Research by independent think tank The Social Market Foundation (SMF) has revealed that 590,000 EU citizens resident in the UK, would not be eligible to stay in the country post Brexit.
If Article 50 is activated in 2017 and the UK quits the EU by 2019, this could see the equivalent of the population of Glasgow being made to leave Britain.
However, the report suggests that due to the expected prolonged timescale of Brexit, it is likely that all EU nationals that came to Britain before 2014, will actually be eligible for permanent residency when Brexit finally happens.
The think tank believes that in reality it would be unlikely that these people wouldn’t be allowed to stay in the UK, because it would be difficult for the Government to make changes to the existing criteria for permanent residency before the country exits the EU.
SMF Director, Emran Mian, said: “Our analysis suggests that, while the majority have or will acquire permanent residence, the right to remain in the UK of almost 600,000 people may be at risk if the UK leaves the EU in 2019.”

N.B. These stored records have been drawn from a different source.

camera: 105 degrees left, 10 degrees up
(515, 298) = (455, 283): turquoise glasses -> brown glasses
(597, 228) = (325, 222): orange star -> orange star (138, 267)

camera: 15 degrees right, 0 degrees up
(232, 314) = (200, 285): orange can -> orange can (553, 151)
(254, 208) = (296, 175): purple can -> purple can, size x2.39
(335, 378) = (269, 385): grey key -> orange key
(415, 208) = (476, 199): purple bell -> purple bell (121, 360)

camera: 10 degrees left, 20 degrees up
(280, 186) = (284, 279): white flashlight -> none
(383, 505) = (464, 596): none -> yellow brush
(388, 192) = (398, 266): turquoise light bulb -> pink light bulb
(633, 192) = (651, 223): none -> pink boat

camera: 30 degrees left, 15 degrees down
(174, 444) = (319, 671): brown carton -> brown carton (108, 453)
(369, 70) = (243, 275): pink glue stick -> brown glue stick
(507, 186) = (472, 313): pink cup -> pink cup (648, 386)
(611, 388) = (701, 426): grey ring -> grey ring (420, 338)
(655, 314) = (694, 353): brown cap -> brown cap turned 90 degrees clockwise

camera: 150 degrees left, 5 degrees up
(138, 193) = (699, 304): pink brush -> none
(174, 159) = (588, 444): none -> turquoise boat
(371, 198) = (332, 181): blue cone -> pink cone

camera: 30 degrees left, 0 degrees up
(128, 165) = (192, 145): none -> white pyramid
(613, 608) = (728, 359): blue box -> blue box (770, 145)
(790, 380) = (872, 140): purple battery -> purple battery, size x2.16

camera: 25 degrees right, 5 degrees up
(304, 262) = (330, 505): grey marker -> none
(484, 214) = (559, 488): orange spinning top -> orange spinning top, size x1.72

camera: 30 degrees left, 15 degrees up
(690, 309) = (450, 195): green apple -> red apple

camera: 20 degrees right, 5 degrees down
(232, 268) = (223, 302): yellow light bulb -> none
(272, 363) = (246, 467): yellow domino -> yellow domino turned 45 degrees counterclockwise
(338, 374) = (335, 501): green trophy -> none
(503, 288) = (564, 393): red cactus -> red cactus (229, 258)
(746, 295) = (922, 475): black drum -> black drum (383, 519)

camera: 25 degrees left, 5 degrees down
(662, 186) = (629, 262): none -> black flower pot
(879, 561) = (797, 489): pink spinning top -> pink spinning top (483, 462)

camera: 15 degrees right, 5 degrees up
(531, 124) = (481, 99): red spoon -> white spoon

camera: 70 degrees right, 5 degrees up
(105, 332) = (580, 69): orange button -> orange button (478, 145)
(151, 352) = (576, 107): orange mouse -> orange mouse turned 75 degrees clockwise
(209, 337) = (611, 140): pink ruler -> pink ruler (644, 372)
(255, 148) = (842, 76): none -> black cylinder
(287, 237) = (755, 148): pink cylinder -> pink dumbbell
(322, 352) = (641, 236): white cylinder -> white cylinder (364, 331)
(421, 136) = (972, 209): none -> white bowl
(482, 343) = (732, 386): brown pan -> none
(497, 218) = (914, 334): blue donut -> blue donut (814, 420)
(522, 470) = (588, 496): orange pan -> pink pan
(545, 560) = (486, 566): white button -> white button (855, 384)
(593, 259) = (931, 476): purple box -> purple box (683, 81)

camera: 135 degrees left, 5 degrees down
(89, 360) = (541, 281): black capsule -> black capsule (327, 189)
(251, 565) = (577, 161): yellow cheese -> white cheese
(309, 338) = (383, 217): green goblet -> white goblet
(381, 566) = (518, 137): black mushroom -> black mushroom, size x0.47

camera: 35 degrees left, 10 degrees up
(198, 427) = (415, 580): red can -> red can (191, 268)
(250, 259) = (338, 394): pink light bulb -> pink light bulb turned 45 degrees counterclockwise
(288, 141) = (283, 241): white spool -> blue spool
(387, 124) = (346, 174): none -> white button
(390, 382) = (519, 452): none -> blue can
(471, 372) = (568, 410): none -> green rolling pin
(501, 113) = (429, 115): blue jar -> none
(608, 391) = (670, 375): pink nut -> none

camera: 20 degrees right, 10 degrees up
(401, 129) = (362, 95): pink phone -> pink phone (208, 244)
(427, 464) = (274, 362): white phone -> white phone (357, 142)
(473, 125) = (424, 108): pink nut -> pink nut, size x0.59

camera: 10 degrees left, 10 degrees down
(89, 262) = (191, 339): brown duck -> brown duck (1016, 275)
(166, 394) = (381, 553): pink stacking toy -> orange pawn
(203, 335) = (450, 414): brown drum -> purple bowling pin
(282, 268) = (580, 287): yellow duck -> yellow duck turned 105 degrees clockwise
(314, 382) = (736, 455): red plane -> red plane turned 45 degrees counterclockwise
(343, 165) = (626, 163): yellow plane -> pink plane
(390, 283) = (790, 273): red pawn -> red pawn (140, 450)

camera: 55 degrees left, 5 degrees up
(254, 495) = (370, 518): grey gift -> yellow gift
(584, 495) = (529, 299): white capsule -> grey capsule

Prime Minister Theresa May has come under increased pressure to deliver a “hard Brexit” resulting in EU citizens no longer having the automatic entitlement to come to Britain. She recently told 800,000 Polish people resident in the country that she “wants and expects” them to continue to stay in the UK post-Brexit.
Mr Mian said: “These are the first steps in providing greater clarity on the negotiations to come with these countries and the EU as a whole.
“The Government should now provide its own analysis and articulate a plan for starting discussions. Until it does, EU residents living in the UK, the businesses which employ them and the communities in which they live, are subject to uncertainty which will become more worrying as time goes on. ”
There are around 3.6 million EU citizens currently living in the UK. By the time Britain leaves the EU, 80 per cent would have been here for five years or more, so would have the right to remain in the country.